Never use labelmap to blindly promote all Kubernetes pod labels (__meta_kubernetes_pod_label_.*) into Prometheus labels without auditing them first. If a developer adds a label like git-commit-sha or a UUID-bearing label to pods, every unique value becomes a new series. This is the leading cause of cardinality explosions in Prometheus at scale. Always use an allowlist: regex: __meta_kubernetes_pod_label_(app|version|env|team).

Federation and the Hierarchy Pattern

At fleet scale, a single Prometheus server cannot scrape 10,000 nodes. The standard architecture uses a hierarchical federation: per-datacenter or per-cluster Prometheus servers scrape local exporters; a top-level global Prometheus server federates only pre-aggregated recording rules from them. The /federate endpoint supports this with a match[] parameter.

In Kubernetes environments, the current best practice at big-tech scale is Prometheus Operator + kube-prometheus-stack (via Helm). This ships pre-built ServiceMonitor CRDs, default alerts (via kube-prometheus rules), and a bundled Grafana instance. You define scrape targets declaratively as Kubernetes objects rather than editing prometheus.yml directly — the Operator watches ServiceMonitor/PodMonitor resources and regenerates config automatically.
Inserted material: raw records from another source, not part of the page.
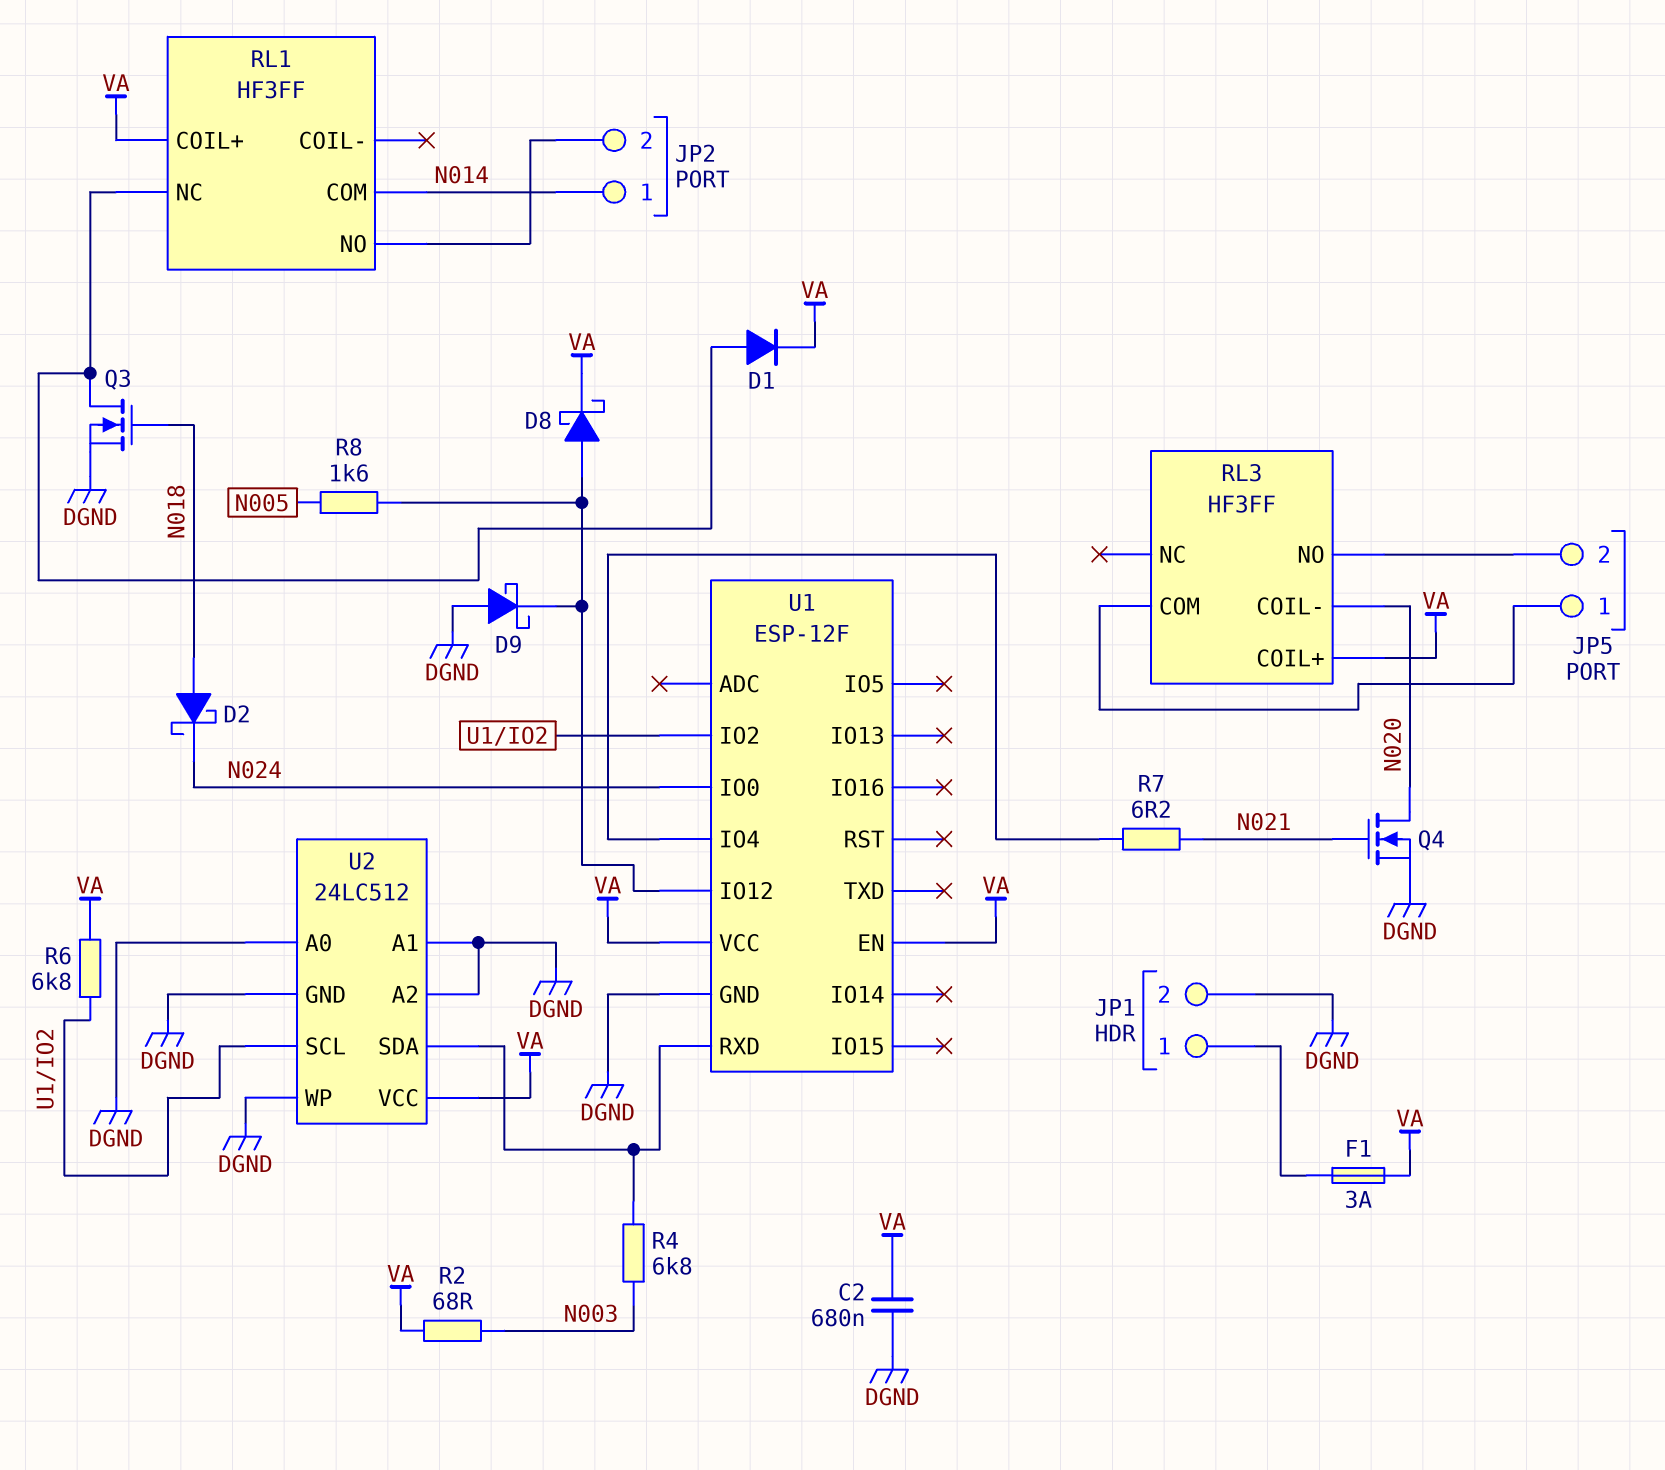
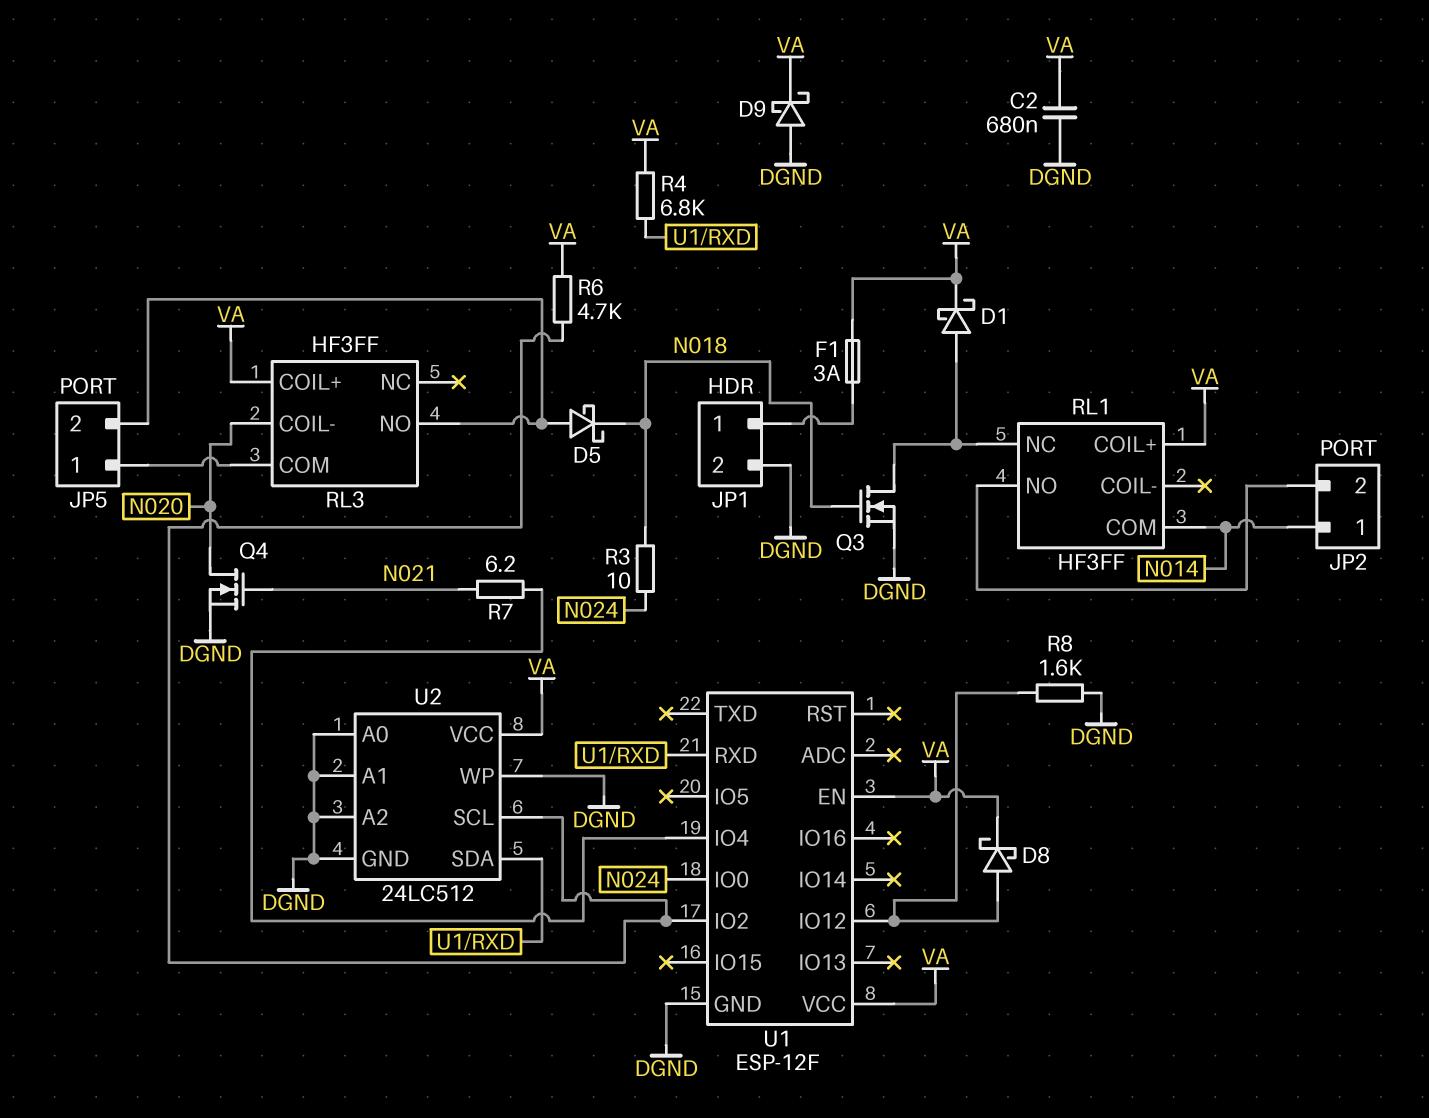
D1: diode (A RL1/NC, K VA) -> schottky (A RL1/NC, K VA)
D2: schottky (A N018, K N024) -> none
D5: none -> schottky (A JP5/2, K N018)
D9: schottky (A DGND, K U1/IO12) -> schottky (A DGND, K VA)
R2: 68 (N003, VA) -> none
R3: none -> 10 (N018, N024)
R4: 6.8k (N003, U1/RXD) -> 6.8k (U1/RXD, VA)
R6: 6.8k (U1/IO2, VA) -> 4.7k (U1/IO2, VA)
R8: 1.6k (N005, U1/IO12) -> 1.6k (DGND, U1/IO12)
Production Failure Modes to Know

Understanding what breaks in real environments is as important as knowing what to configure:

Scrape timeout vs. scrape interval — if a target takes longer to respond than the scrape_timeout, Prometheus marks it as up=0 and emits no metrics for that cycle. The default timeout (10 s) is often too short for MySQL or JVM exporters under GC pressure. Tune per job.
SD cache staleness — kubernetes_sd polls the API every refresh_interval (default 5 minutes). A pod that dies and respawns within that window may be scraped at a stale address. Use endpoints role rather than pod role when you need sub-minute consistency.
RBAC missing — Prometheus needs a ClusterRole granting get/list/watch on nodes, pods, services, and endpoints, plus a ClusterRoleBinding to its service account. Missing permissions produce silent 403 errors in logs; the scrape_config silently returns zero targets.
node_exporter port blocked — Security groups or NetworkPolicy rules that block port 9100 are a common gotcha after cluster hardening. Symptoms: up{job="node"} == 0.